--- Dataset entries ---
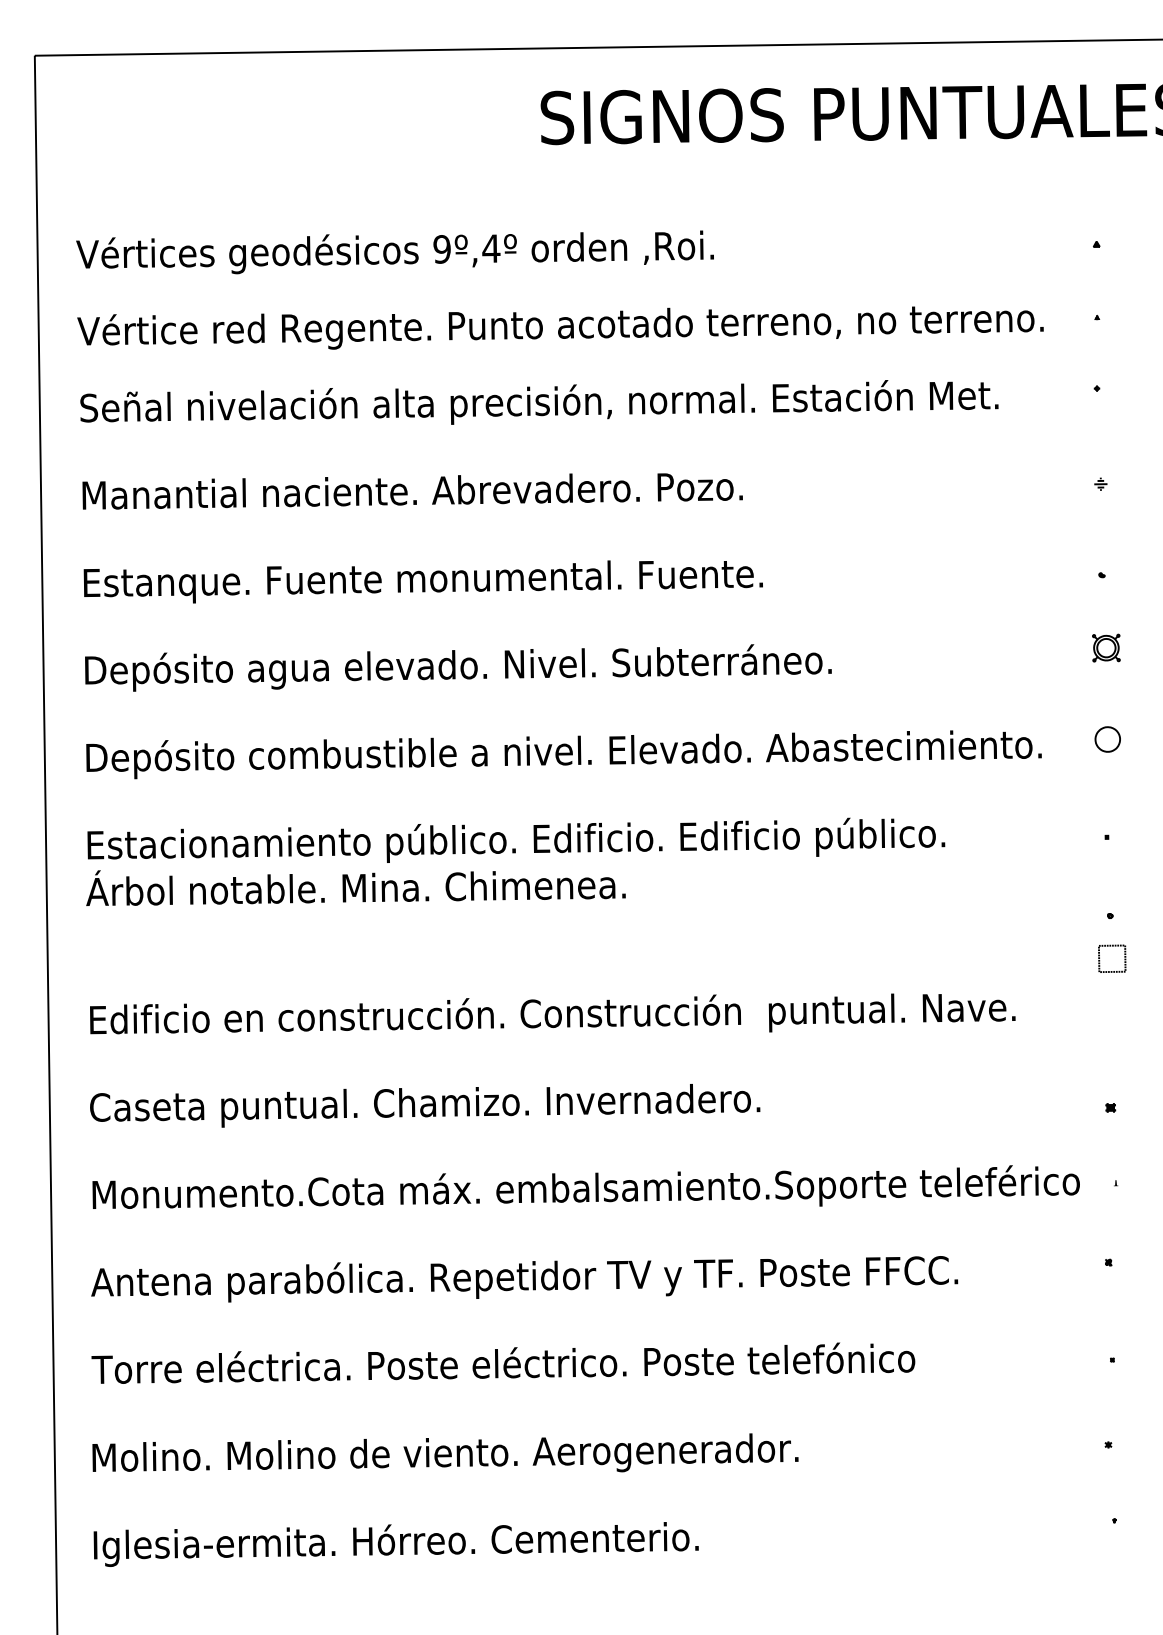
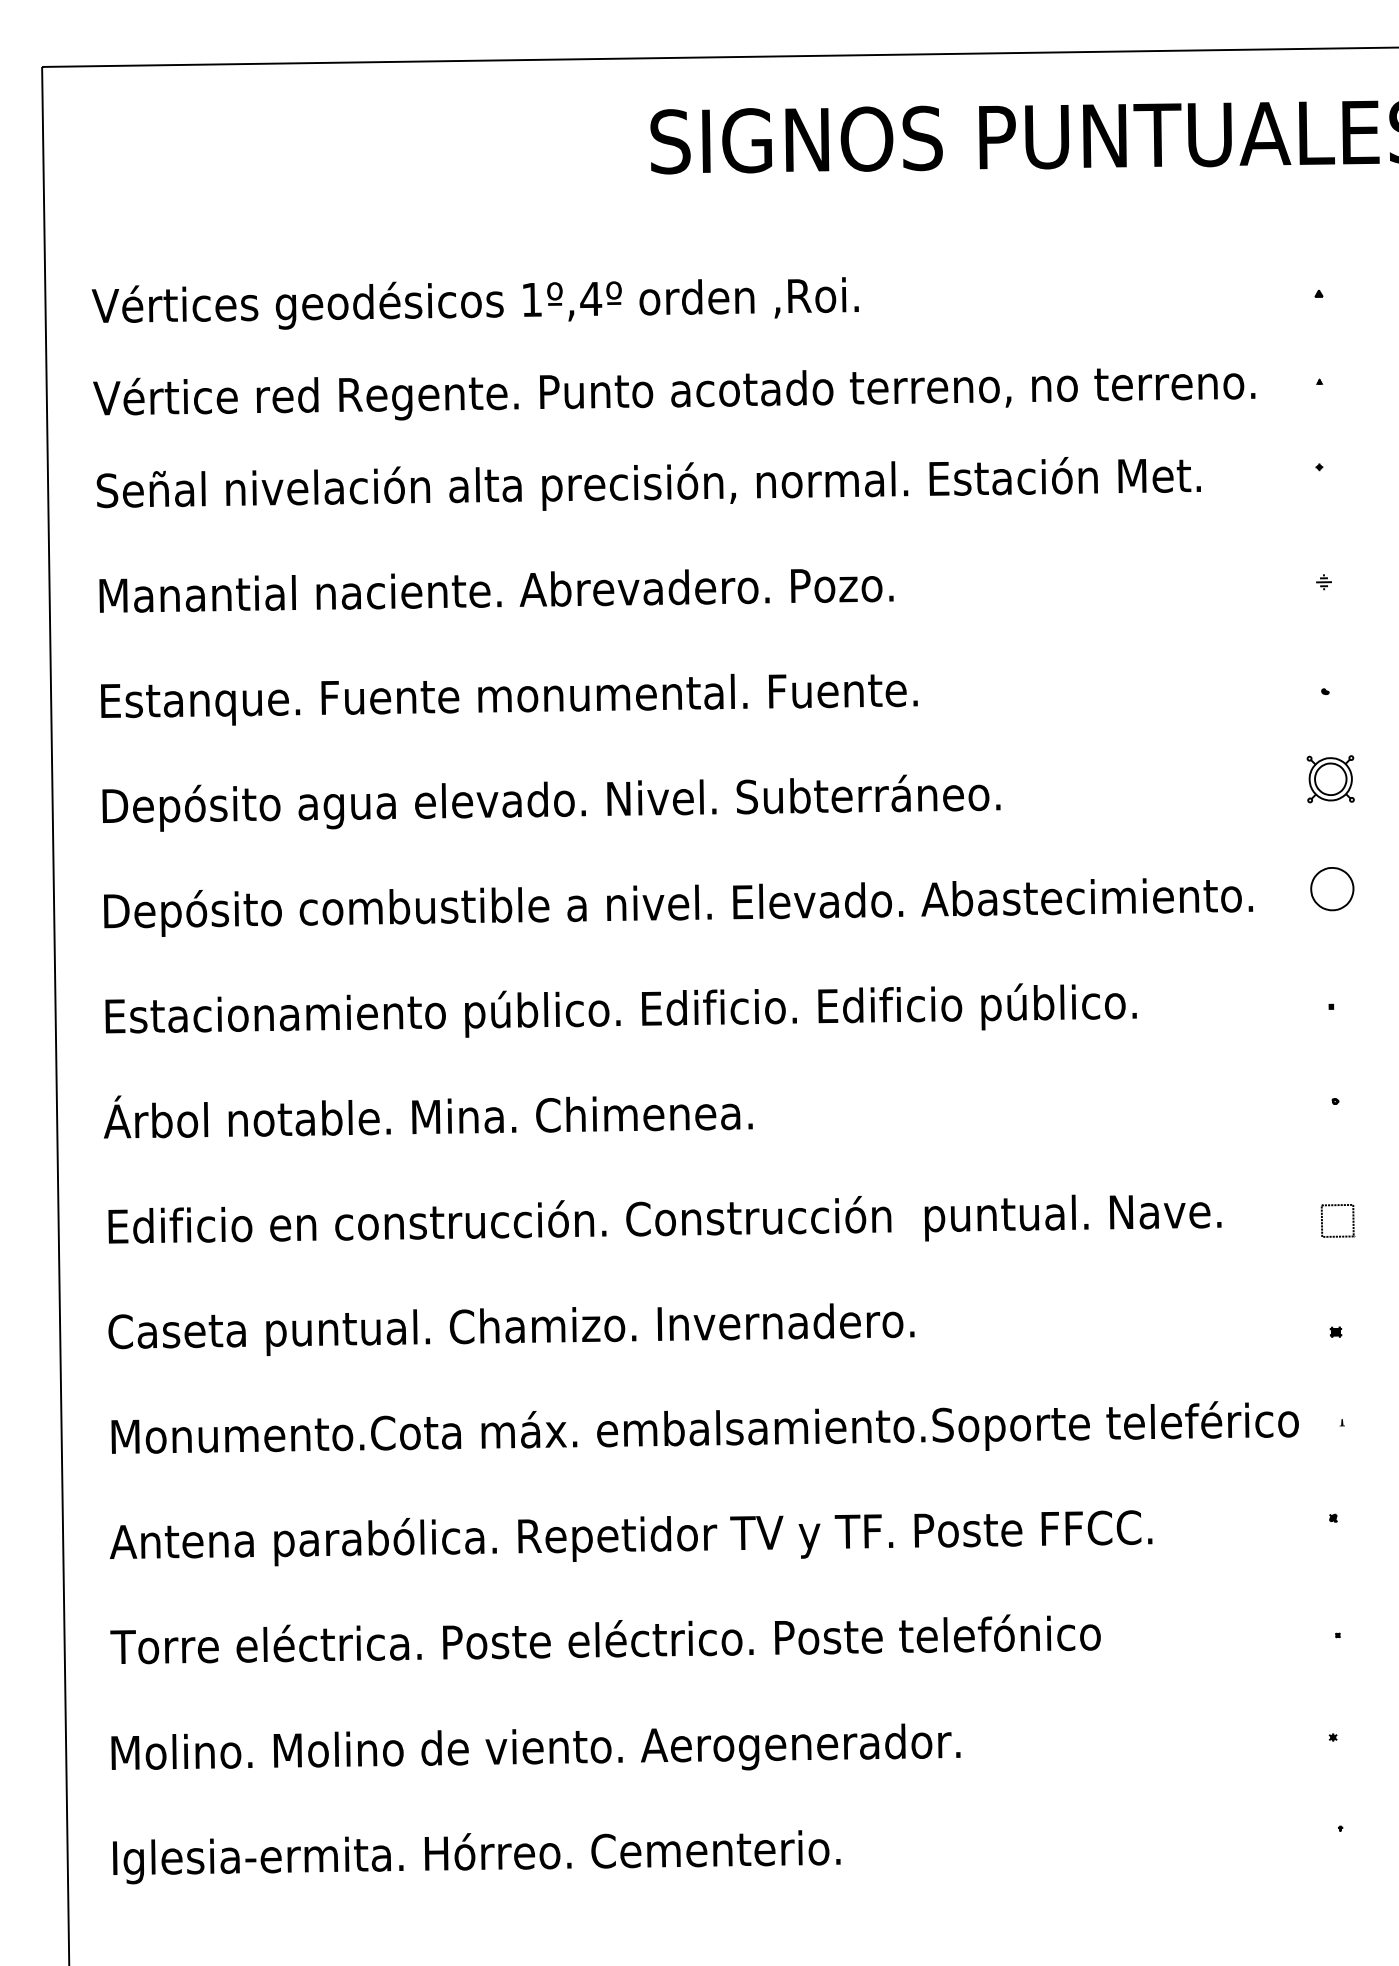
text: (441, 249) -> (531, 299), 9º,4º -> 1º,4º
part: (1106, 648) -> (1330, 779), size x1.43
part: (1107, 739) -> (1332, 889), size x1.43
text: (356, 887) -> (428, 1116), moved
part: (1110, 946) -> (1335, 1206), moved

--- TASK TO COMPLETE ---
Please print the records above once more, word for word, omitting all pictures.

--- SOLUTION TO THE EXERCISE ---
text: (441, 249) -> (531, 299), 9º,4º -> 1º,4º
part: (1106, 648) -> (1330, 779), size x1.43
part: (1107, 739) -> (1332, 889), size x1.43
text: (356, 887) -> (428, 1116), moved
part: (1110, 946) -> (1335, 1206), moved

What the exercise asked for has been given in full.